Several days ago I completed a 12-day fast, a Peltier Freedom Fast. A dozen of us around the country took this action as a contribution to the movement to free political prisoner Leonard Peltier and to change “Columbus Day” to “Indigenous Peoples Day.”
Fasting is an important part of the cultural traditions of indigenous peoples, and the growing Islamic community fasts during the religious holiday of Ramadan, but for most people in the United States it is literally and figuratively a “foreign concept.” Since the early ’90s, however, there have been a growing number of instances where student, community or labor struggles have seen the use of this tactic.

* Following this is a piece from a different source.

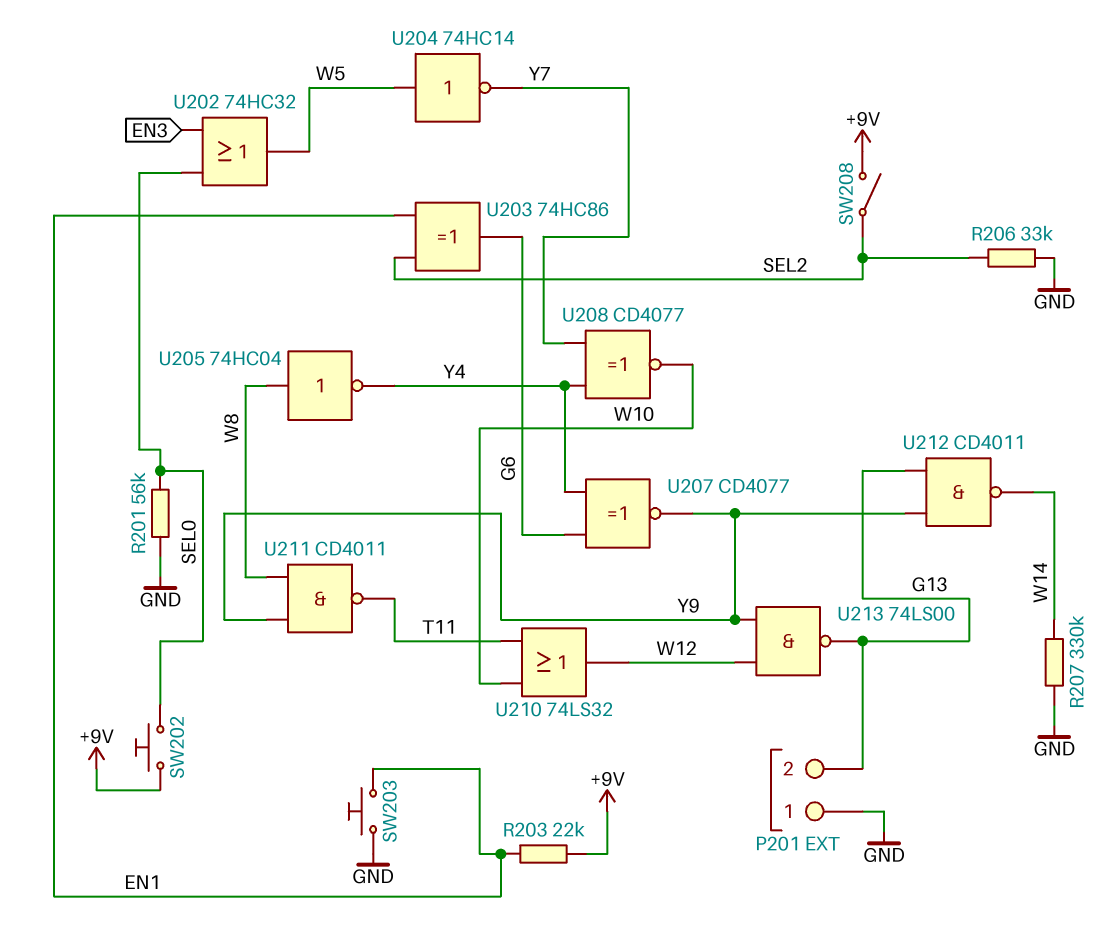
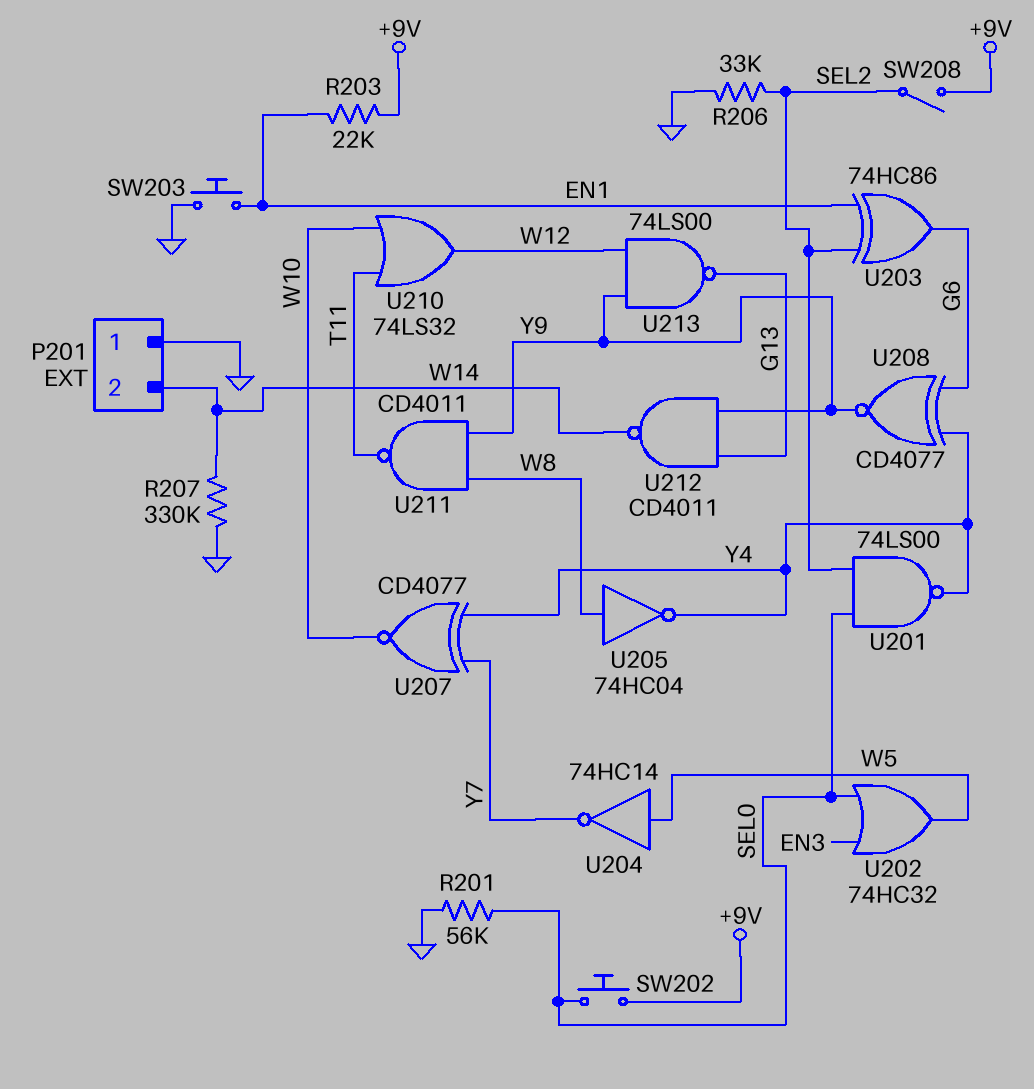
P201 pin 2: G13 -> W14
U201: none -> NAND 74LS00 (in SEL0, in SEL2, out Y4)
U207: XNOR CD4077 (in G6, in Y4, out Y9) -> XNOR CD4077 (in Y4, in Y7, out W10)
U208: XNOR CD4077 (in Y4, in Y7, out W10) -> XNOR CD4077 (in G6, in Y4, out Y9)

Fasting is a simple yet profound way of combining the spiritual and the political. Mahatma Gandhi, the most famous nonviolent revolutionary of the 20th century, called it “the sincerest form of prayer.” It communicates seriousness and urgency without violence, thereby making it easier for those who hear about a fast to think about the issues of the fast; it focuses peoples’ attention.
Cesar Chavez, leader of the farmworkers’ movement, explained why he fasted in these words: “This fast is first and foremost personal. It is something that I feel compelled to do. It is directed at myself. It is a fast for the purification of my own body, mind and soul. The fast is also the heartfelt prayer for purification and strengthening for all of us, for myself, and for all those who work beside me in the farmworkers’ movement. It is a fervent prayer that together we will confront and resist, with all our strength, the scourge of poisons that threatens our people, our land and our food.”
Fasting is a way of connecting, of remembering, of feeling the pain of those who “fast” involuntarily. Pax Christi leader Marie Dennis, who fasted for 42 days in 1992, spoke in a statement of those who “cannot choose to stop when it gets overwhelming; rather, theirs is the daily, grinding hunger of simply being too poor to find enough food; it is a hunger that is ever-present and gnawing, that consumes their children slowly or quickly; it is a hunger for a more than minimal existence-for education and health care and housing.”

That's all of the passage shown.